まさに幸せな恋愛の真っ只中だというのに、十年後から来たという了平はあっさりと自分達の未来を教えた。十五歳のこの年に自分達は恋仲であったことなど忘れてしまうほど、彼と自分は別れてから年月を重ねているのだろうか。
ずっと一生一緒に居るだなんて思ってはいなかったけれど、こうして別の未来を歩むことを知らされるにはまだ時期は早いような気がした。見始めたばかりなのにオチを教えられてしまった映画みたいじゃないか。
雲雀は簡単に自分達の終わりの未来を語った了平に腹が立った。だが今ここで文句を言うのは間違っていることも分かっていた。

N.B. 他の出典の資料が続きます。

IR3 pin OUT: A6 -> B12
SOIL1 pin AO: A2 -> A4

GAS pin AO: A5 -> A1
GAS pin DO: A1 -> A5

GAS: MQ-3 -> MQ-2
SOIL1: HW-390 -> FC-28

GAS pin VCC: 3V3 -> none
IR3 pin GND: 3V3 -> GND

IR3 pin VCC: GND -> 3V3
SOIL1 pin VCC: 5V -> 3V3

どんな経緯があって自分達が別れたのかはわからない。だけどこの未来への過程の中で、自分もそれを納得して受け入れたのだろう。もしかしたら自分から別れを切り出したのかも知れないし。
この話はもう忘れようと思った。馬鹿なことを聞いてしまった。
未来なんて、先に知ってしまっても楽しいことはない。
「・・・・水羊羹、食べるよね」
「極限食うぞ!腹が減っておるのだ!」
一緒に食べる予定の冷えた水羊羹を差し出しながら、雲雀は何も聞かなかったかのように振舞った。相手は雲雀の動揺にも今さっきまでの会話の話題が流されたことにもまるで気付いていないようで、水羊羹の蓋を剥がして美味しそうにそれを頬張っていた。

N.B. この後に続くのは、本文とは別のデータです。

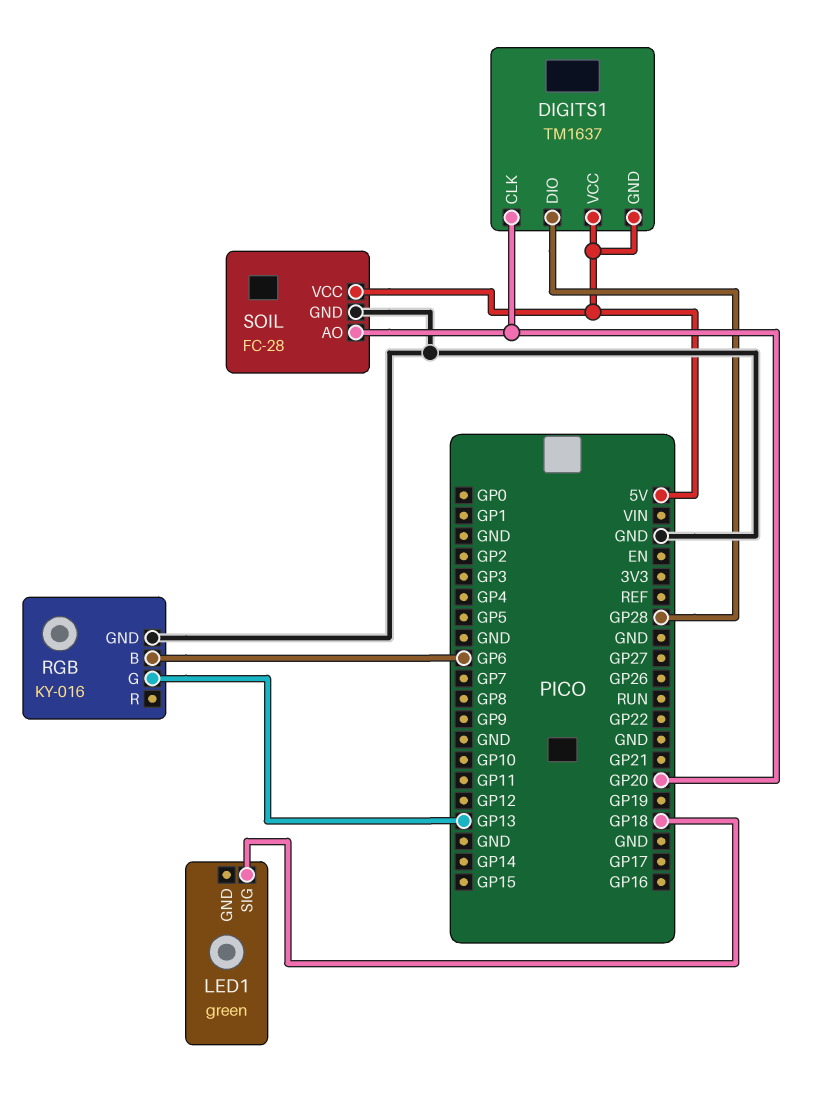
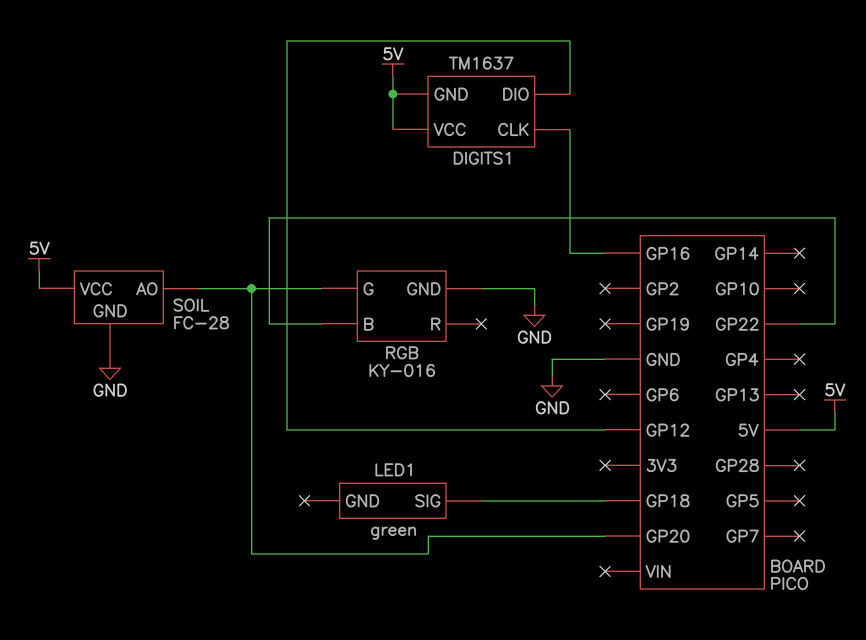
DIGITS1 pin CLK: GP20 -> GP16
DIGITS1 pin DIO: GP28 -> GP12
RGB pin B: GP6 -> GP22
RGB pin G: GP13 -> GP20

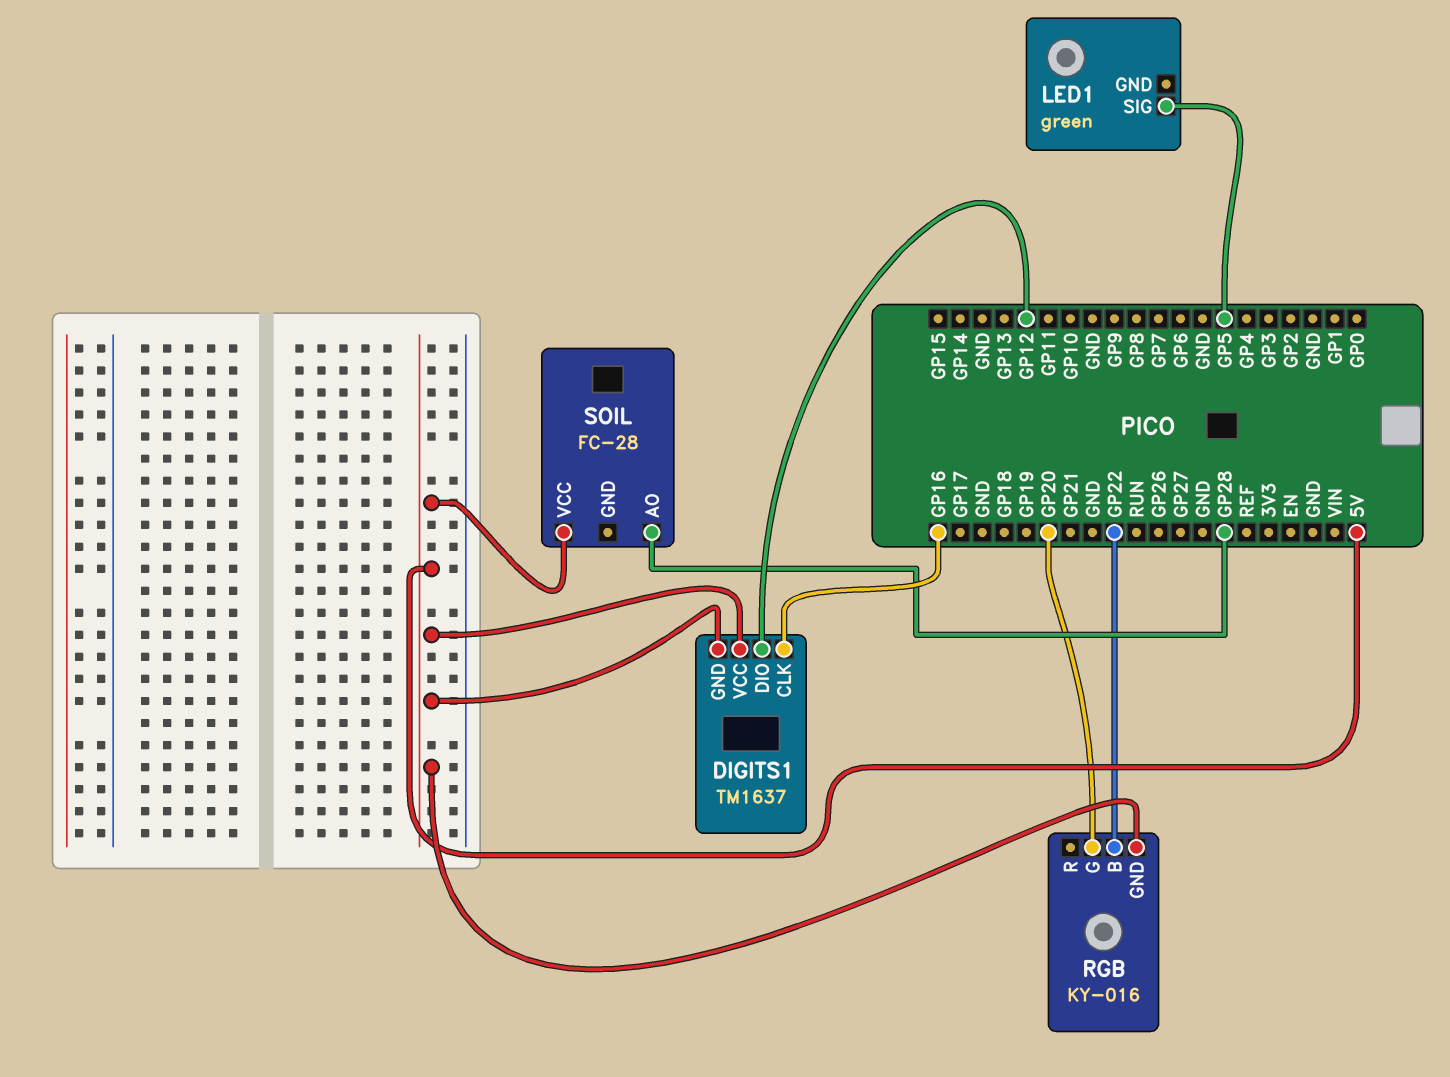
LED1 pin SIG: GP18 -> GP5
RGB pin GND: GND -> 5V
SOIL pin AO: GP20 -> GP28
SOIL pin GND: GND -> none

「なあヒバリ、せっかく並中へ来たのだから出来れば色々見て回りたいのだが、やはり駄目か?」
二つの水羊羹を胃に収め終えたところで了平は校舎内を見学したいと言い出した。十年近く訪れていなかった自分の母校へ偶然とは言え弾き飛ばされたのだ、懐かしさが湧いてくるのも仕方のないことだろうが、雲雀はそれに対してノーの返事を返した。
「何故だ」
「何故もなにも、見慣れない大男が真っ黒なスーツでウロついていたら、いくら人が少ないとは言え目立つに決まってるだろ。それを一々フォローしてやるのも面倒だし、この暑い中校舎を案内して回るのも御免だよ」
「そうか・・・・」
本人の申請が正しければもう二十五にもなる大人だというのに、あからさまに肩を落としてしょんぼりしている姿を見ると少しだけ可哀相に思えてしまう。
そんな様を見れば自分の知る了平の名残が出ているなと、あまりなかった実感が少しだけ浮き上がった。
「・・・・ここの窓から見るくらいなら、許してあげてもいいよ」
この応接室の窓からなら中庭と東の校舎、体育館の一部、そして微かにグランドが見える。雲雀の申し出に了平は嬉しそうに笑って、窓から身を乗り出して懐かしい学び舎を眺めた。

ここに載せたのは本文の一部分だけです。